Our sleep that night was not so sound. The weather had begun to change and, needless to say, we were a little nervous. We kept an anchor watch for much of the night. By morning, the barometer was falling and it was obvious that our stay at Pitcairn was nearly over. The wind was increasing in strength and shifting to the east, driving a nasty sea into the bay. Life was becoming very uncomfortable .
Chris went ashore with Steve to say goodbye and to leave some mail but I had to stay on board. Things deteriorated rapidly while they were away. When they returned a couple of hours later, Dennis Christian was with them and they had brought diving gear. By then, Aerandir was pitching, snatching hard on her anchor rope and heavy rain was driving in across the bay.
A few minutes later, three of us were swimming around the turbulent surface, searching for our lost anchor. The bottom, 15m down, was clearly visible and it did not take long to locate the gear. Once the anchor was located, I had expected Steve to don the scuba bottle to retrieve it and so I climbed into the dinghy. A moment later, Steve surfaced alongside and handed me the frayed end of our anchor rope.
We dragged the rope, chain and anchor into the dinghy and headed back to Aerandir where Chris was waiting anxiously. The anchor was transferred across and hurried, inadequate thank you's and goodbyes said. Hoisting the anchor was an epic all on its own with the foredeck pitching madly but eventually it was up and with the No.3 set, we were off. Within no time, Pitcairn had vanished astern in the mist and rain and we were alone again on the empty sea.

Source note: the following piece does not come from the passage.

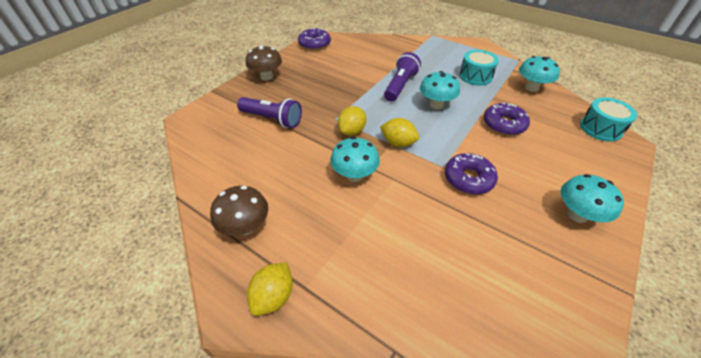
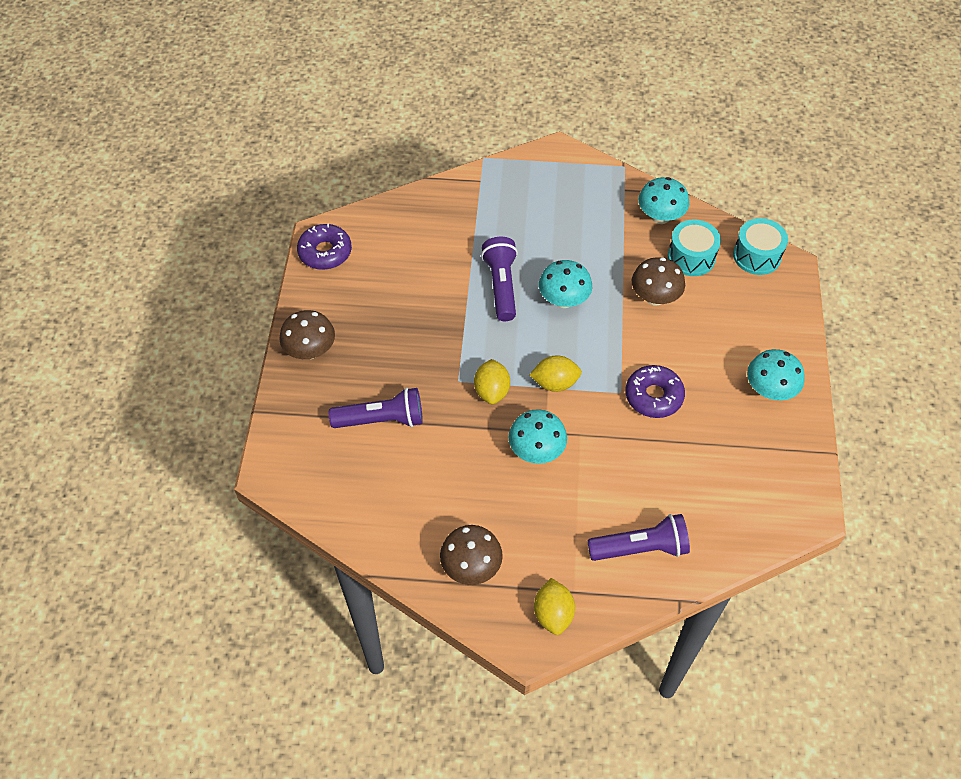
camera: 30 degrees left, 10 degrees up
(388, 282) = (640, 548): none -> purple flashlight
(475, 76) = (585, 224): turquoise drum -> turquoise drum (691, 257)
(504, 124) = (655, 297): purple donut -> brown mushroom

The 15-day sail to Tahiti gave us much time to reflect on our visit to the home of the Bounty mutineers. Two days was a short stay after over a month at sea but neither of us regretted the long voyage and felt that our short interlude on Pitcairn was more than ample reward for our efforts.
If we ever return, we will arrive from the East - a far easier way of getting there. Although Pitcairn is visited by anything up to a dozen yachts each year, few arrive from the direction we did. To us, however, intent on a 12-month Pacific cruise, it was a logical choice. We have already cruised in the western Pacific in our last boat, Grey Nurse and this time we wanted to see a few places off the beaten track. If nothing else, Pitcairn Island is certainly that.

We completed a 12 month Pacific cruise which started in December, 1981 from the Mersey Yacht Club (Devonport, Tasmania) and also undertook another 12 month long Pacific cruise in 1986. Sadly, we have never returned to Pitcairn and we sold our boat in 1990. We now live in Hobart.